### Problem
Repeat, word for word, each of the records shown below, without their pictures.

### Data under study

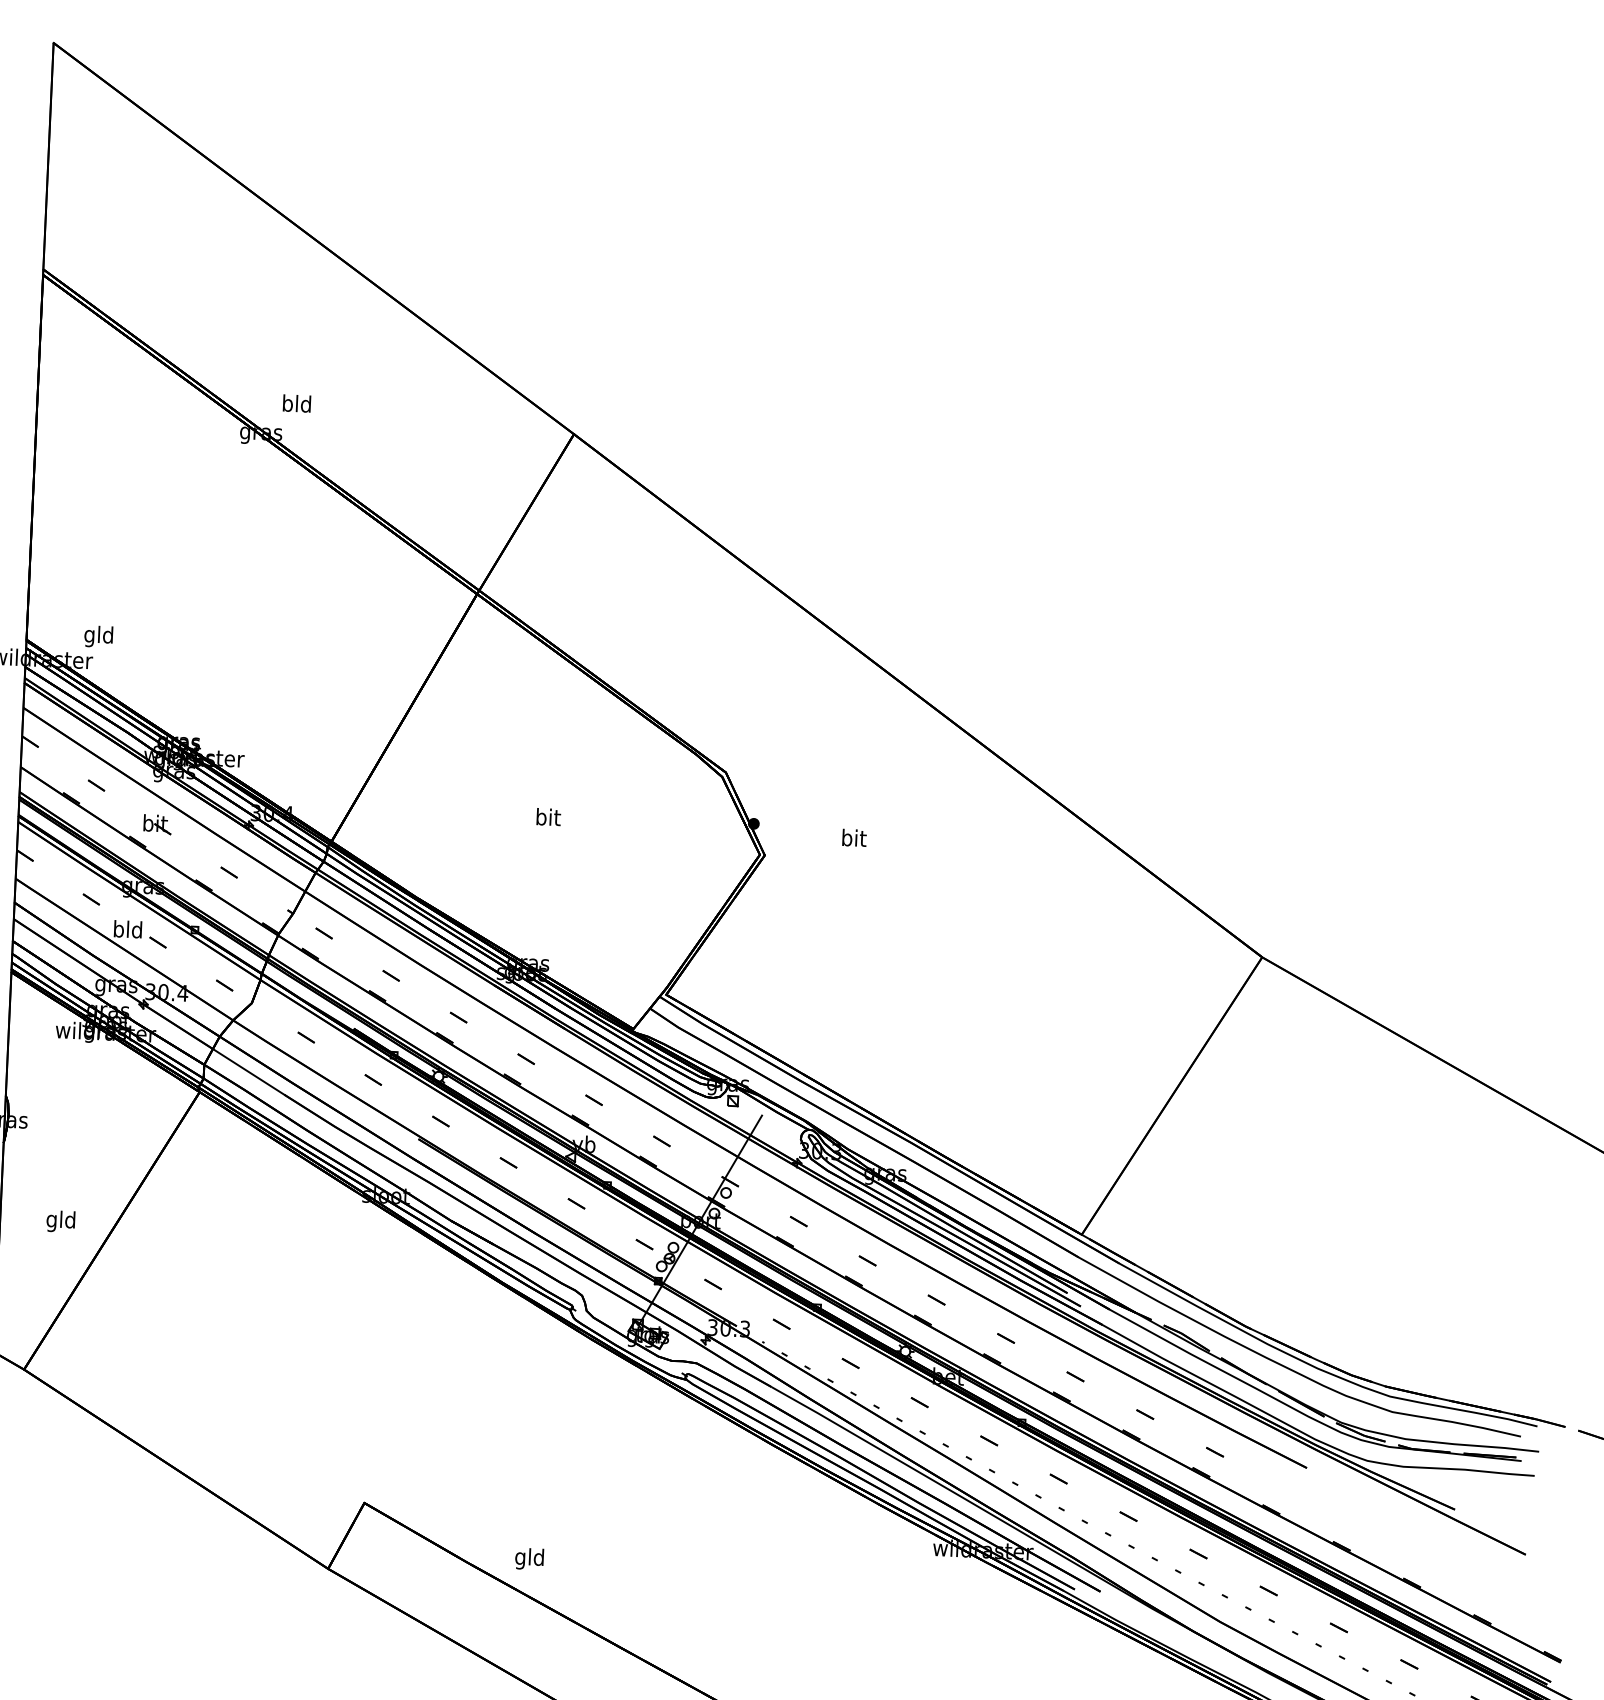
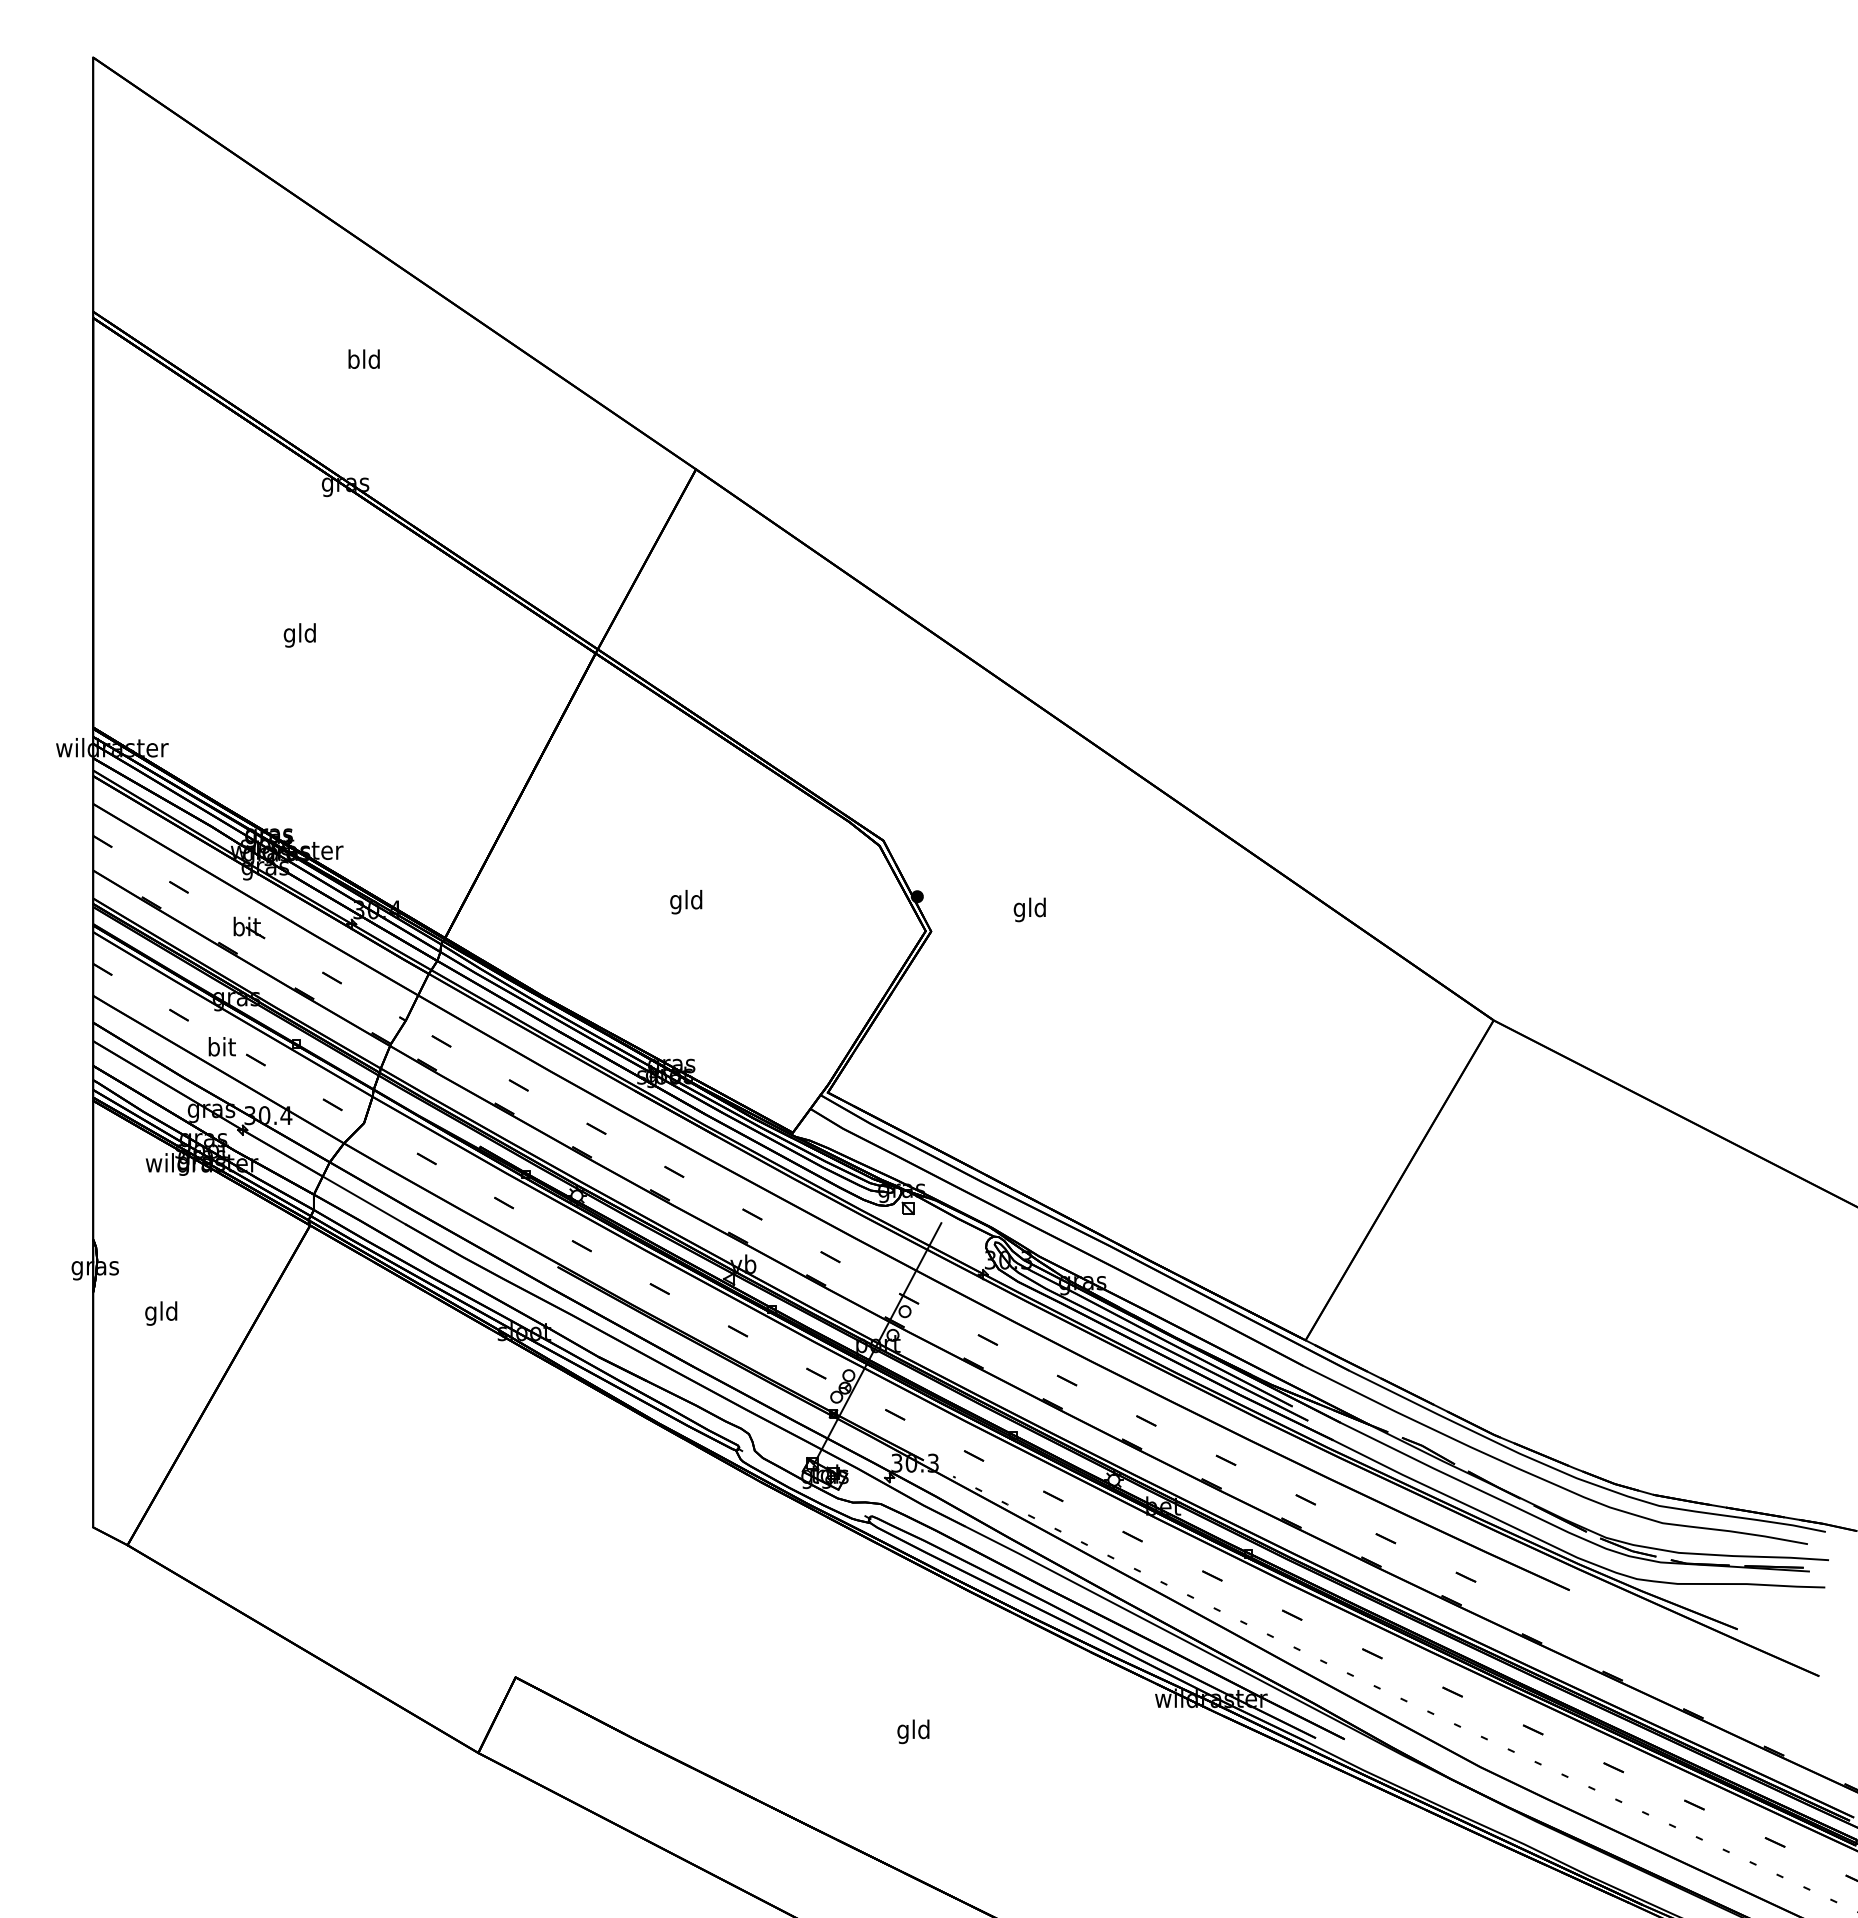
text: (296, 402) -> (363, 358), moved
text: (98, 636) -> (299, 635), moved
text: (548, 818) -> (686, 901), bit -> gld
text: (853, 839) -> (1029, 909), bit -> gld
text: (127, 929) -> (221, 1046), bld -> bit
text: (61, 1221) -> (161, 1313), moved
text: (529, 1558) -> (913, 1731), moved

### Output of the exercise
text: (296, 402) -> (363, 358), moved
text: (98, 636) -> (299, 635), moved
text: (548, 818) -> (686, 901), bit -> gld
text: (853, 839) -> (1029, 909), bit -> gld
text: (127, 929) -> (221, 1046), bld -> bit
text: (61, 1221) -> (161, 1313), moved
text: (529, 1558) -> (913, 1731), moved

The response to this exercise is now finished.